I didn’t know it then but around that time Wendell and Roger were collaborating with Steve to take the road on Jouvay morning with Jocks-Tuh-Pose.

Wendell told me about it when I interviewed him for Caribbean Beat in February 2008.

“The second year we did Jocks-Tuh-Pose Black With A Vengeance, which we launched downstairs the Trinidad Theatre Workshop. There were holes in the roof and in the floor but we chanted and ranted and Steve did these really big drawings and put them up, Ataklan did a [Midnight] Robber speech and Redman and the Natural Culture Drummers came with their drums. [The late playwright] Godfrey Sealy swore it was the most powerful theatre he had ever seen. I suppose in some ways it was the first 3 Canal shows.”

In 1996, I moved over to radio and started working at 96.1 WEFM.

I remember attending the launch of Blue in 1997, released as a single on CD and with an accompanying video directed by Walt Lovelace. Wendell, Roger, John and Stanton united their energy and Blue was like a blessing. The event was held at the restaurant run by Roses Hezikiah and Allison Hennessy, at the time, Veni Mange. I covered the story for the radio station and also wrote a story for Vox magazine. The song made everybody dance. Watching the images flicker on the screen I decided I was going to play mas in town, on jouvay morning, for the first time. I wanted to be one of the 10,000 blue devils coming down. NONE SHALL ESCAPE!

Occasionally Rituals Music, which published the release, hosted events to share the music of other artists recording and hanging out at their studios like Black Lyrics, Kindred, Brother Resistance, and Mungal Pattessar.

I convinced a few of my cousins to come play with me because I did not want to be alone navigating the streets of Port of Spain by myself to get to the meeting point. The WEFM offices were at Express House. I stashed a change of clothes there so I wouldn’t have to use public transport covered in blue paint when everything was over.

As we walked through Port of Spain at four in the morning I got more and more excited with each step that took us closer. We practically flew to the meeting point which was near the St Ann’s Roundabout. Hundreds of people were already there.

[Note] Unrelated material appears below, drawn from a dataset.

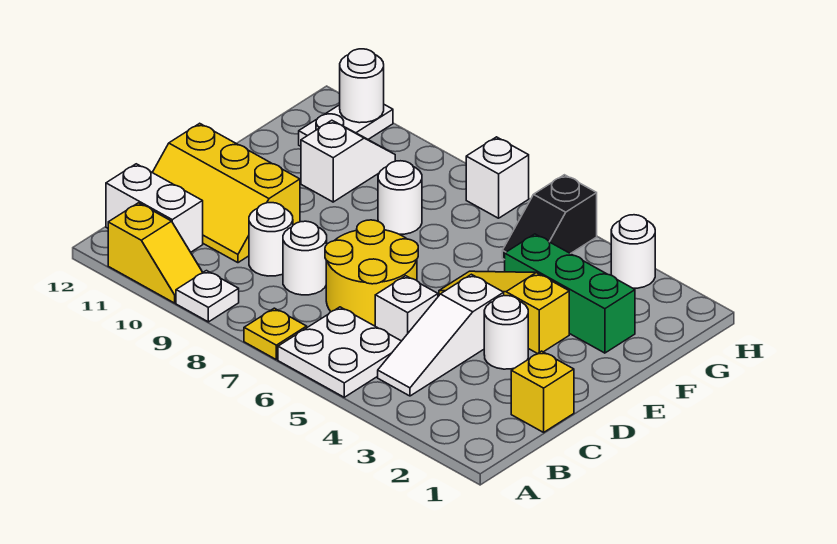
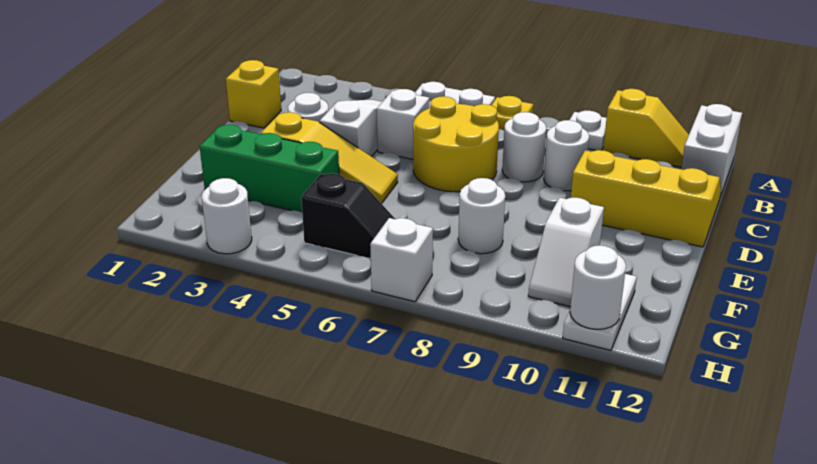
yellow slope A10:A11 level 1 top 11 -> yellow slope A10:A11 level 1 top 10
white brick B11:B12 level 1 -> white brick A12:B12 level 1
black slope G5:H5 level 1 top H -> black slope G5:G6 level 1 top 5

There was a massive fete at the Boy Scout’s Headquarters about to be let out. Tony Chow Lin On of Chinese Laundry was hanging out of a truck, holding on to a microphone. His hair was dyed blue. The speakers on the Big Truck started to spark to life. Machel Montano’s Big Truck was also released that year but it was 10,000 Blue Devils Comin Down!!! Blueeeeeeeeeeeeeeeeeeeeeee! Turn the world upside down!

That is the song that came blasting out of the speakers.

People gathered around from every direction and by the time the band was ready to start heading around the savannah and into downtown Port of Spain the crowd was mammoth.

As we chipped past Jerningham Avenue Ataklan swung out of a truck, wearing a short blonde wig, cut in a bob and his grandmother’s nightie singing: Flambooooo! Children flash up yuh lighter give them the warning!

Third Base was also on the truck, waiting to sing the first soca song he ever recorded. He wrote High in a matter of minutes before going to sing it in the booth at WEFM where we both sometimes worked the same shift.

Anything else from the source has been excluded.